# Colnago / Merckx track



## banannapeeler (Jun 30, 2003)

more pictures here: https://davidmires.smugmug.com/gallery/511214
or https://cgi.ebay.com/ws/eBayISAPI.dll?ViewItem&item=7153581012&rd=1&sspagename=STRK:MESE:IT&rd=1


----------



## Einstruzende (Jun 1, 2004)

Sharp looking bike. I'd like to have a non-fixed version.


----------



## oldjunior (Feb 19, 2005)

*not many of these around*

Very interesting bike. The Eddy Merckx "brand" at the time was licenced to Falcon and perhaps Keissels (sp) in Belgium. While "hour record" appropriate, the bike unlikely had the Eddy foil label upon importation.
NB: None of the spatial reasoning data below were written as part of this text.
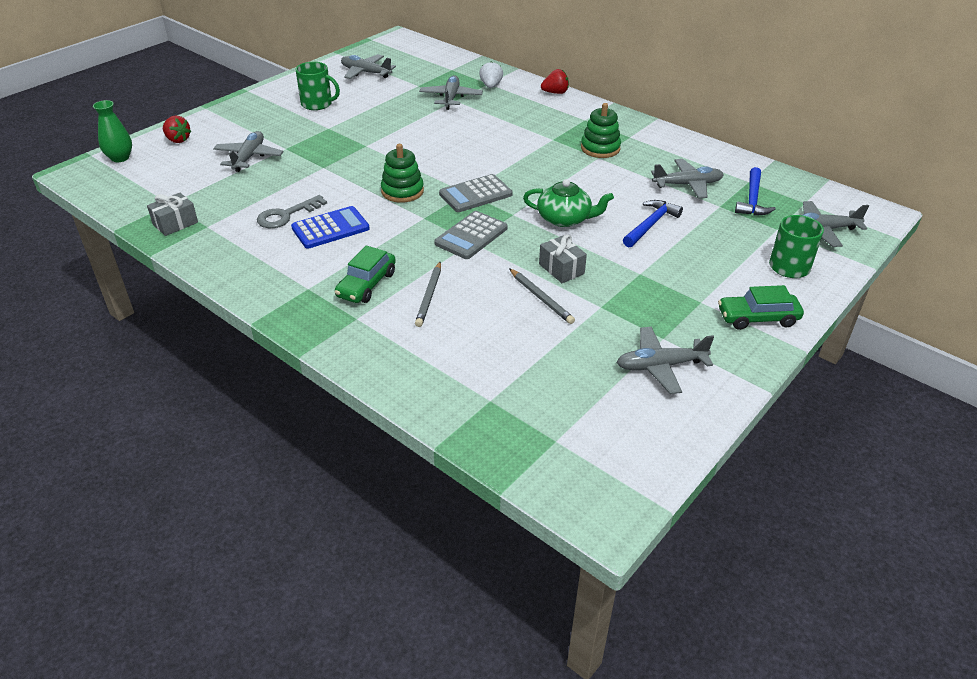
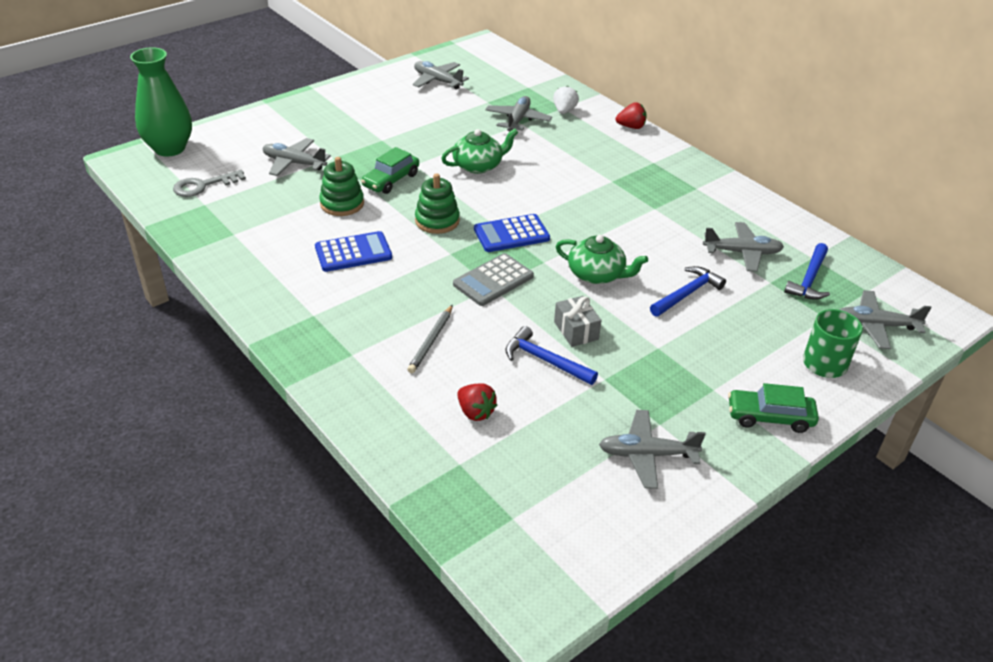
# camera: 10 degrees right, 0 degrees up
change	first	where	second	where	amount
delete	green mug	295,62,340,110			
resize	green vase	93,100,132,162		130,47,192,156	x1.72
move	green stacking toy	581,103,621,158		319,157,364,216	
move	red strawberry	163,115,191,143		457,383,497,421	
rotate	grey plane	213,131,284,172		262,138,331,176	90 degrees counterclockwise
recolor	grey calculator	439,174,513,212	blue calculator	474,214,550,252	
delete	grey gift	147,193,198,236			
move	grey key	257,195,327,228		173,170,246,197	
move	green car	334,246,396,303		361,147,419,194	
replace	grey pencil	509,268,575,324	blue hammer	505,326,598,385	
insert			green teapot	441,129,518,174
Of course one could always slap on some Windsor decals on the seat and headtube to look like the poster of the day. To keep with the hour record theme, a pair of low flange Campagnolo track wheels would be very cool, if you find them, remove the dust caps as well for the full effect, that and a pantographed Campagnolo seat post and chainring with the webbing removed. A Pino titanium stem would be perfect, but super rare, settle for something more avail. such as a Cinelli and or an Ibis unit. For show, a drilled out Cinelli Unicanitor all plastic saddle, black quill pedals and white Clement No. 2 Seta Extra tires... then it would be a wall hanger and set you back another grand or two.

http://www.classicrendezvous.com/Benelux/Merckx/Merckx_main.htm


----------